Resorts World New York City is part of the Aqueduct Racetrack complex.  It was proposed in the late 2000s and opened in late 2011.  Aside from its being the first legal casino in New York City, it is the only casino located in the five boroughs and the only casino besides Empire City Casino and Jake's 58 in Islandia in the New York City region.

Casino 
The casino features four automated table games: Baccarat, Blackjack, Craps, and Roulette in addition to a wide array of video slot machines.  Baccarat is played with real playing cards, but they are dealt inside a machine without any human dealers.

History 
The New York State Legislature legalized video gambling devices at racetracks in 2001. However, the opening of a racino at the track hit various problems. Video lottery terminals similar to slot machines were approved at five locations, including Aqueduct, Finger Lakes Race Track, Monticello Raceway, Vernon Downs, and Yonkers Raceway. The revenue would be divided between the racetracks and the State and would allow tracks to increase purses and to attract better quality horses in races.

In 2007, the State issued a request for proposals to operate the video lottery terminals at Aqueduct. Among the bids received was a $2 billion proposal by the Shinnecock Indian Nation to open a casino at the track.  The proposal was in conjunction with Marian Ilitch, a co-owner of the Detroit Red Wings. The proposal according to most sources was dead on arrival since, even if the Shinnecocks received official Bureau of Indian Affairs recognition as a tribe, the Aqueduct Casino would still have to be approved by the New York State Legislature and the Bureau of Indian Affairs; and Aqueduct would have to first be taken into trust by the Department of Interior, as the Shinnecocks historically had not owned property in Queens.  In October 2008, the State selected the Delaware North as the winning bidder among three proposals to build a racino at Aqueduct. The  facility would include 4,500 slot machines. However, these plans fell apart in March 2009 when the developer was unable to make a $370 million upfront payment to the State. 

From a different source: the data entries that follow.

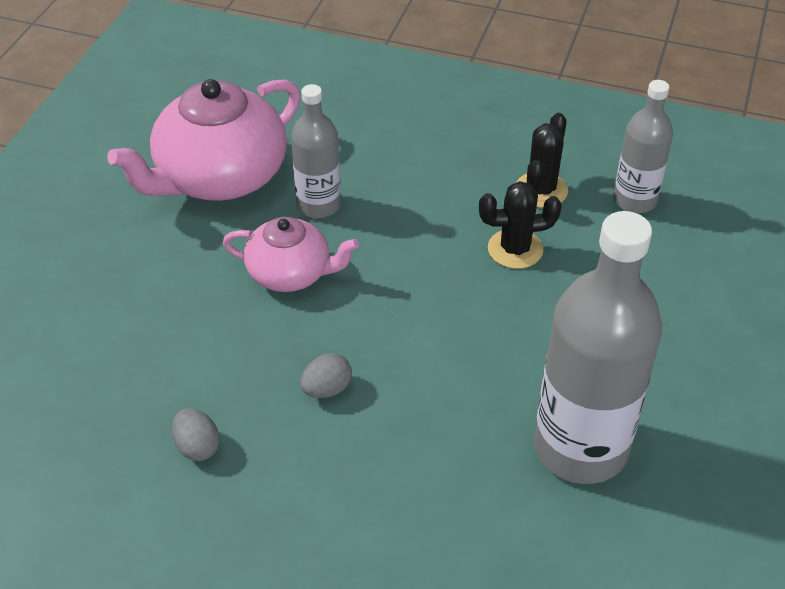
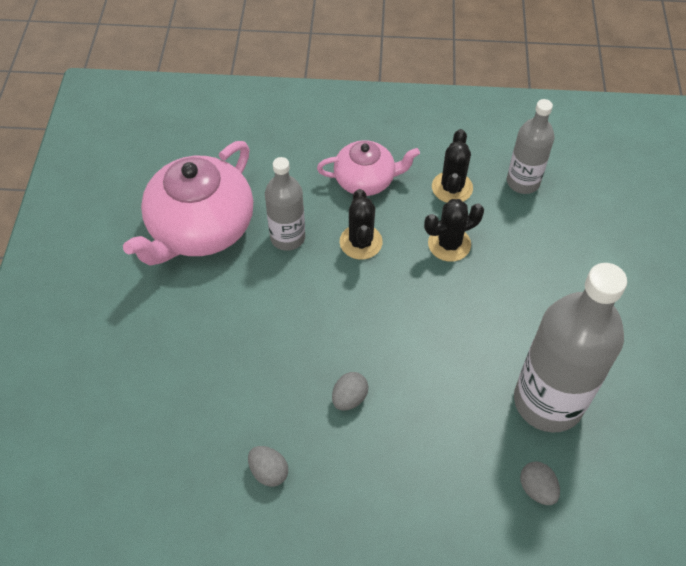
camera: 15 degrees left, 10 degrees up
(290, 273) = (287, 304): pink teapot -> pink teapot (365, 180)
(405, 226) = (361, 242): none -> black cactus
(529, 544) = (537, 489): none -> grey egg

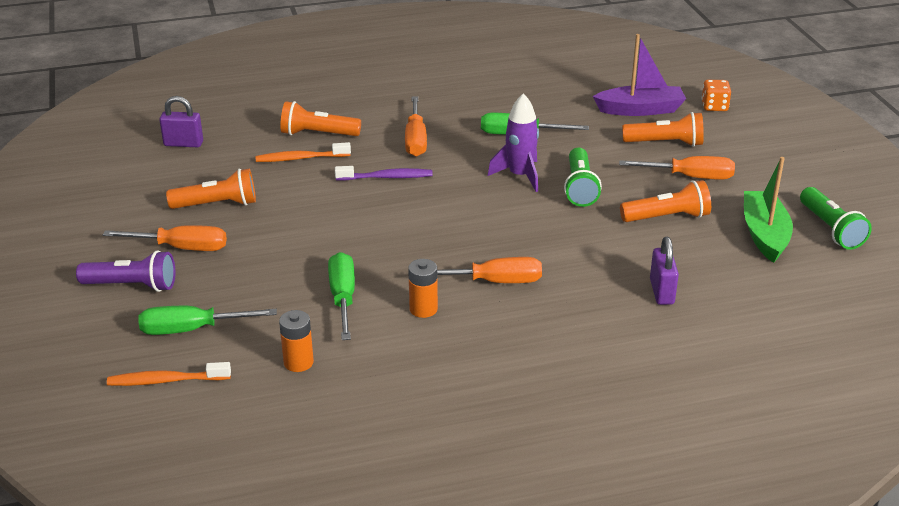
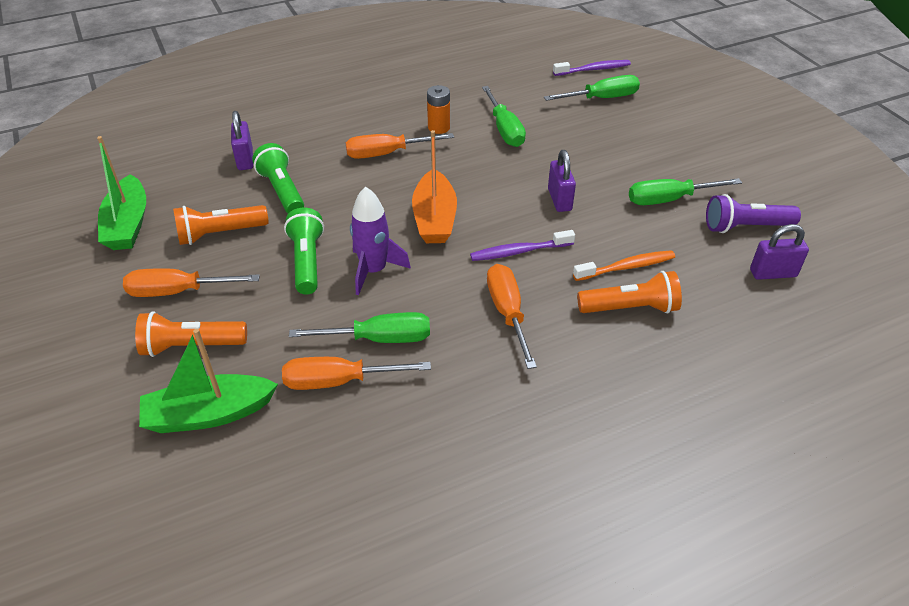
camera: 170 degrees right, 10 degrees up
(132, 285) = (673, 122): purple flashlight -> purple flashlight (745, 227)
(166, 380) = (593, 69): orange toothbrush -> purple toothbrush
(182, 248) = (662, 155): orange screwdriver -> orange screwdriver (338, 381)
(217, 204) = (668, 200): orange flashlight -> green screwdriver
(298, 362) = (514, 87): orange battery -> none
(325, 215) = (559, 200): none -> purple padlock
(455, 210) = (434, 218): none -> orange boat
(640, 110) = (209, 414): purple boat -> green boat
(714, 106) = (94, 437): orange dice -> none
(831, 229) = (56, 237): green flashlight -> green flashlight (282, 190)

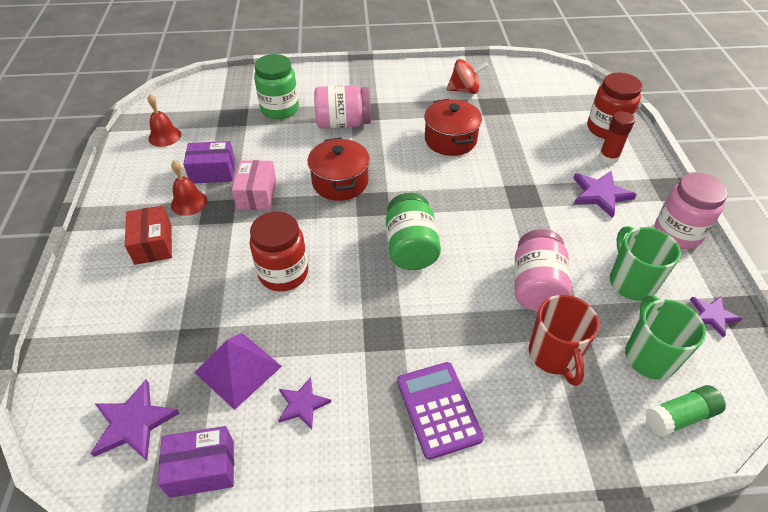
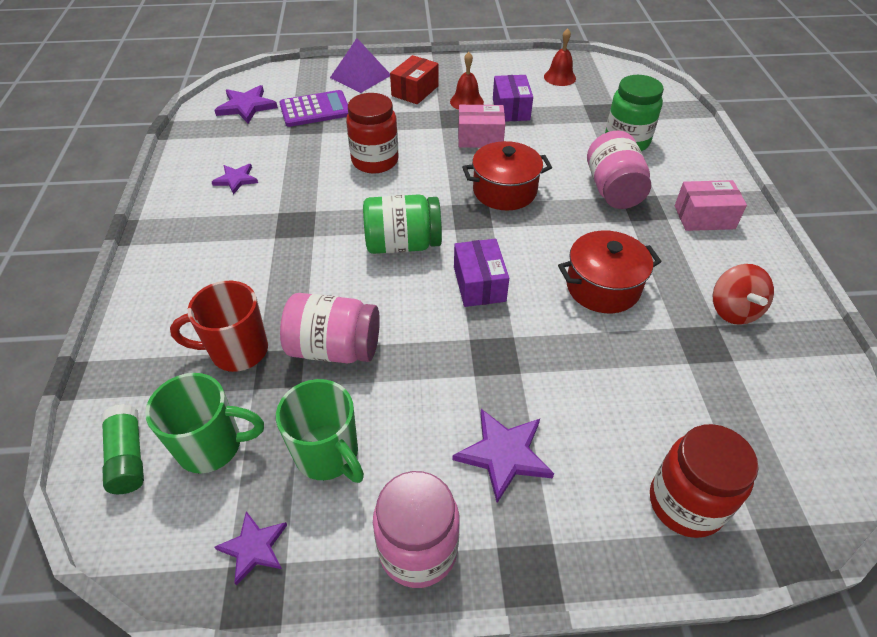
camera: 90 degrees right, 0 degrees up
(153, 244) = (415, 91): red box -> red box turned 45 degrees counterclockwise
(202, 468) = (201, 138): purple box -> purple box (479, 284)
(238, 369) = (278, 145): purple pyramid -> purple pyramid (360, 76)
(376, 87) = (704, 217): none -> pink box
(438, 409) = (205, 257): purple calculator -> purple calculator (315, 110)
(608, 157) = (600, 488): red glue stick -> none
(631, 282) = (328, 455): green mug -> green mug turned 60 degrees clockwise

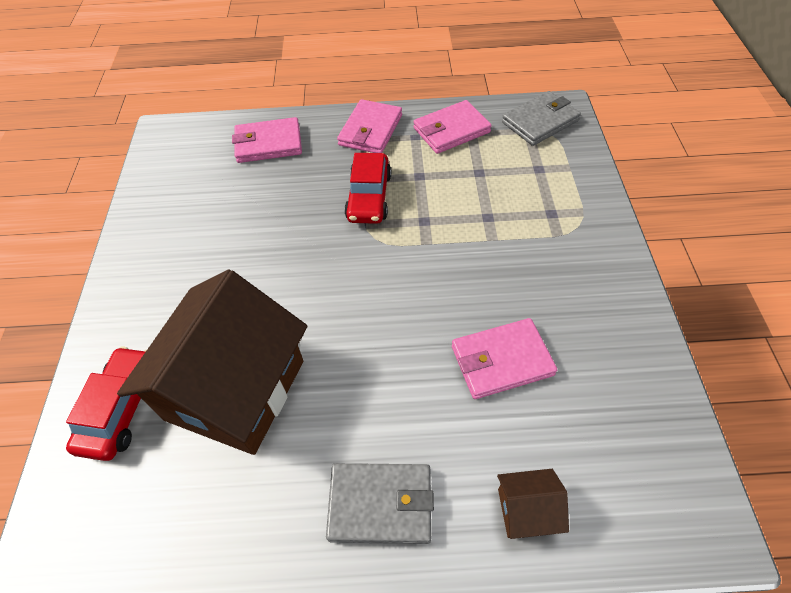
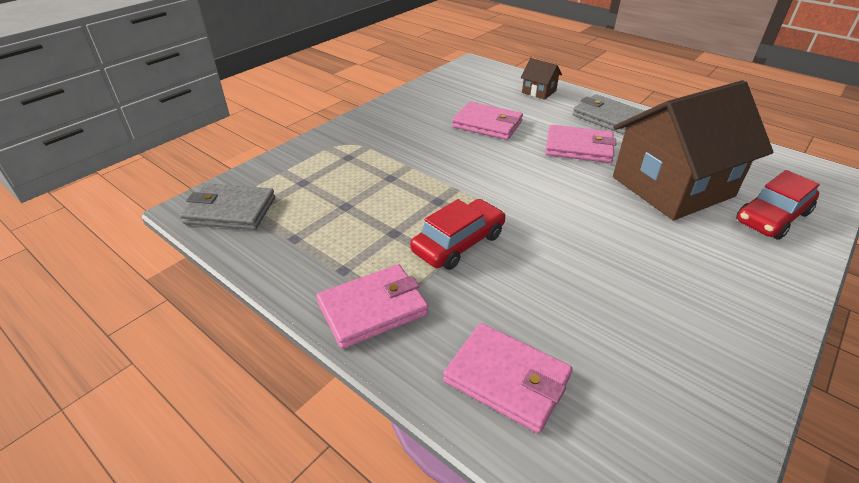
camera: 140 degrees left, 15 degrees down
(451, 130) = (304, 253): pink wallet -> pink wallet (579, 147)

In July 2009, seven companies submitted bids to develop a racino at Aqueduct: Aqueduct Entertainment Group, Delaware North, MGM Mirage, Mohegan Sun, Penn National Gaming, SL Green Realty, and Wynn Resorts. Some developers indicated that a portion of the slot machines could open as early as April 2010. However, the selection of an operator for the casino was delayed for several months because State officials frequently changed the rules and could not reach an agreement on the winning bidder, prompting Wynn to pull out of the running in November. On January 29, 2010, Governor David Paterson announced that the Aqueduct Entertainment Group would run the casino.

Aqueduct Entertainment Group partners included GreenStar Services Corporation, Turner Construction Company, Levine Builders, The Darman Group, Empowerment Development Corporation, Navegante Group, PS&S Design, Siemens AG, and Clairvest Group.  The appointment generated controversy because of charges that AEG, which had the worst initial bid of those bidding, was allowed to change its bid so that it had the best.  Paterson was reported to have demanded that the ownership of an affirmative action component.  During this time rapper Jay-Z, through his company Gain Global Investments Network LLC, then got a 7% ownership of AEG; and charges were made that Jay-Z and Paterson had a personal relationship.  U.S. prosecutors investigated the bidding process, particularly in light of the fact that AEG won the bid two days after Queens megachurch pastor Floyd Flake (who is also an AEG investor) threatened to switch his support in the 2010 governor race from Paterson to Andrew Cuomo.  New York house speaker Sheldon Silver also threatened not to sign off on the deal.  Paterson maintained there was no quid pro quo.  On March 9, 2010, Paterson, Flake, and Jay-Z withdrew from further involvement.  Paterson said he was recusing himself on the advice of his lawyers.  Flake, who had 0.6% share, said the case was distracting from his other projects.  On March 11, 2010, the State withdrew its support for the AEG bid and announced that a new group would be selected through an "expedited, transparent, apolitical, and publicly accountable process." Aqueduct Entertainment Group said it intended to sue.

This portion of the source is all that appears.